Tuesday, 24 February 2009

On a lemony roll, or should I say scone?

The wonderful goodness of the recent Meyer lemon experiments got me thinking about how I don't actually bake enough purely with lemon. I adore lemons and yet searching through the recipes I've made and posted I think there are only a couple that actually use lemon as the main flavour, and that's just not right.

So when I found us without bread for breakfast on Sunday morning I couldn't resist making something with lemon again. I hunted out the amazing scone recipe that has been handed down from my grandmother, to my mother and now to me, and decided that the light texture and wonderfully quick and easy recipe would match perfectly with my desire for lemon and growling impatient stomach.

This time I used a normal lemon, but I think the sharpness was just what I needed as I find things that are too sweet a bit much in the morning. I made a half match which wielded four triangular scones (rolling and using round cutters was just too much), perfect with coffee for Sunday breakfast. We were having brunch as it happened so these scones were added to other things, and so got a dash of maple syrup across them. Oh yes, do that, it's lovely.

These are some seriously delicious scones, so be warned you might scoff them all in one sitting without noticing. I'm so glad I only made four. Oh, and they really don't keep well so you just have to eat whatever you've made in one day. I wish I could lie and say that's a shame, but it really isn't!

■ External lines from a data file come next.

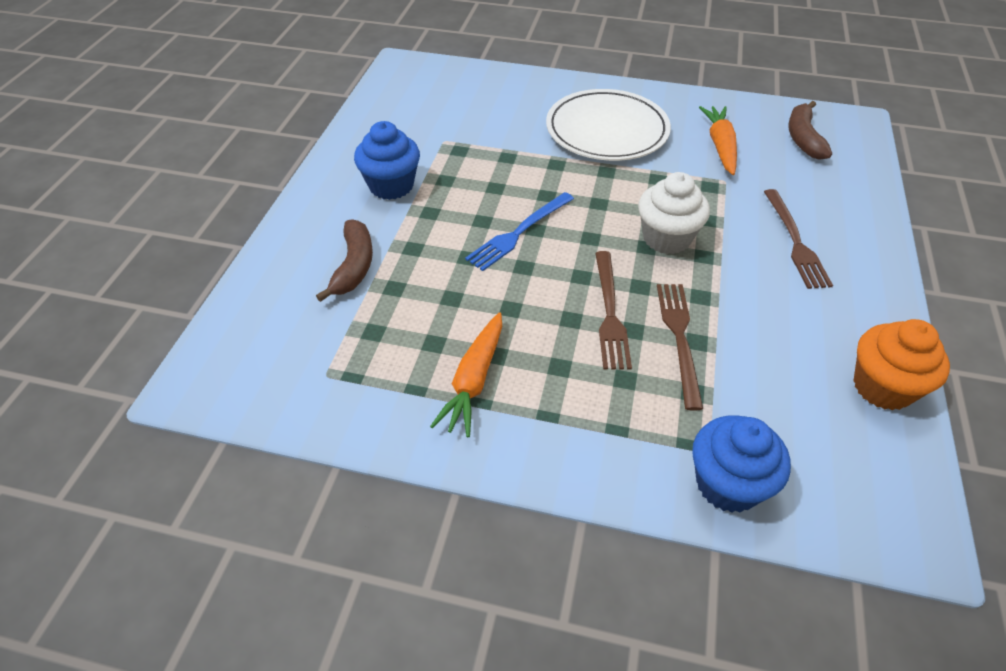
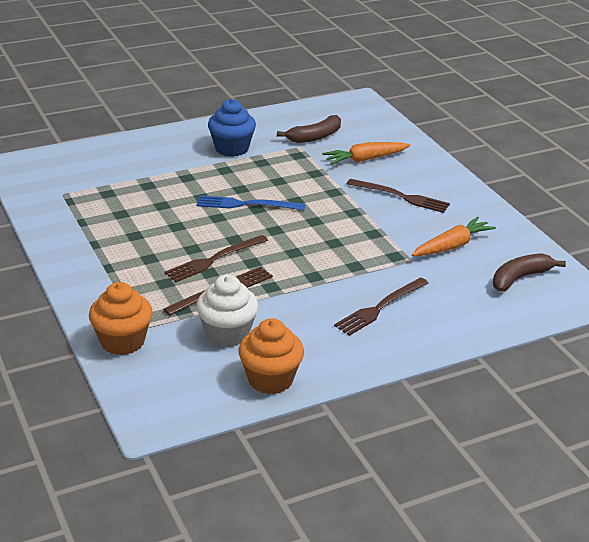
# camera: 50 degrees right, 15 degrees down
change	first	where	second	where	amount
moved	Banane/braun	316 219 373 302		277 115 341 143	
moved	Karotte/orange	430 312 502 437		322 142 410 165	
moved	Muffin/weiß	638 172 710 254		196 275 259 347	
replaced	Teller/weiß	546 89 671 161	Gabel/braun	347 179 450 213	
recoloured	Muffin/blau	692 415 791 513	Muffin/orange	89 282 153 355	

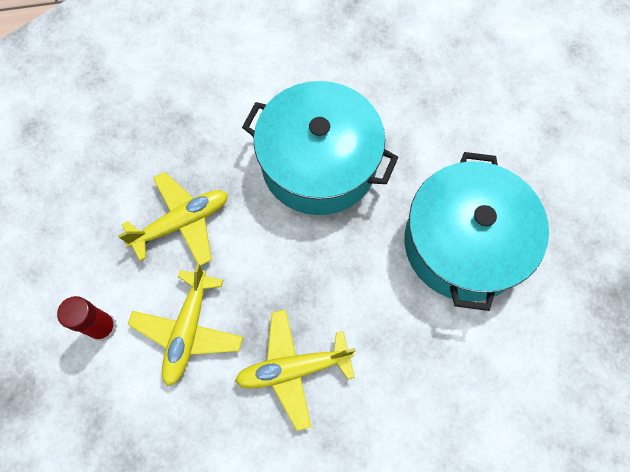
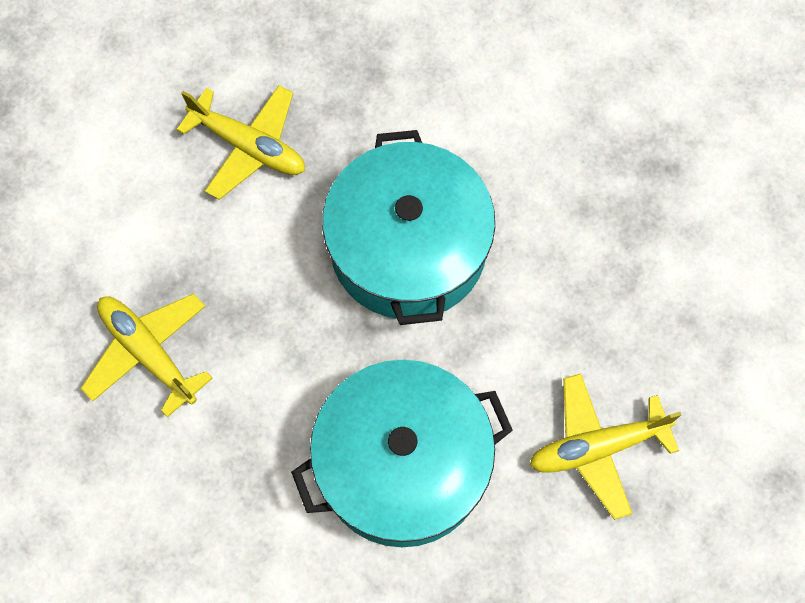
# camera: 60 degrees right, 0 degrees up
change	first	where	second	where	amount
removed	Klebestift/rot	57 296 117 341			
moved	Flugzeug/gelb	128 264 243 386		530 373 681 520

Lemon Scones - makes four (but can easily be doubled or tripled for more)

4 oz self-raising flour
3/4 oz caster sugar
1 oz butter
1 tsp cream of tartar
1/2 tsp baking soda
zest of two small lemons, or to taste (I like mine pretty lemony)

Preheat the oven to 230C and line a baking sheet with parchment or silicone

Mix all the ingredients together, rubbing the butter into the flour so it becomes like crumbs. Add enough milk to make a dough. Roll out into a rectangle (don't roll too thin as they won't rise much) then cut across the diagonals to make four triangular scones.

Place the scones on the baking sheet and bake for 10-15 minutes (until they are just golden). Serve slightly warm with a tiny drizzle of maple syrup, or opened with lashing of butter and lemon jelly.

See, I told you it was easy!

p.s. I'm a little slow on the uptake, and have only just discovered this wonderful little bit of software that makes your pictures like old school polaroids. I'm totally in love with it and thought this recipe perfectly suited such a quaint picture.


Nicole said...

Oh, you have been holding out on me with a scone recipe handed down from your grandmother. You know we love our scones, only second to our love of popovers.
In my quest for the perfect scone you know I will have to give these a try. Hmmm....I wonder what lemon scones would be like with Seville Orange Marmalade? You can never have too much citrus.

Lynne said...

I'm sure my recipe says baking powder - is that the same?

Anonymous said...

Having indulged in the ritual of shrove tuesday pancakes I think your lemon scones sound a lovely idea and the perfect excuse to get off my sewing machine and into the kitchen

Rebecca said...

Comfortstiching: I need to do an incentive swap with you as I have my sewing machine all set up and can't drag myself out of the kitchen!

Lynne: Baking powder is half the strength of soda. I've just checked my version of the recipe and it definitely says bicarb. Mind my scones do puff some and the batter is very light.

Nicole: orange and lemon, it just has to be done. I might try that next weekend myself as an excuse to crack open another jar of marmalade.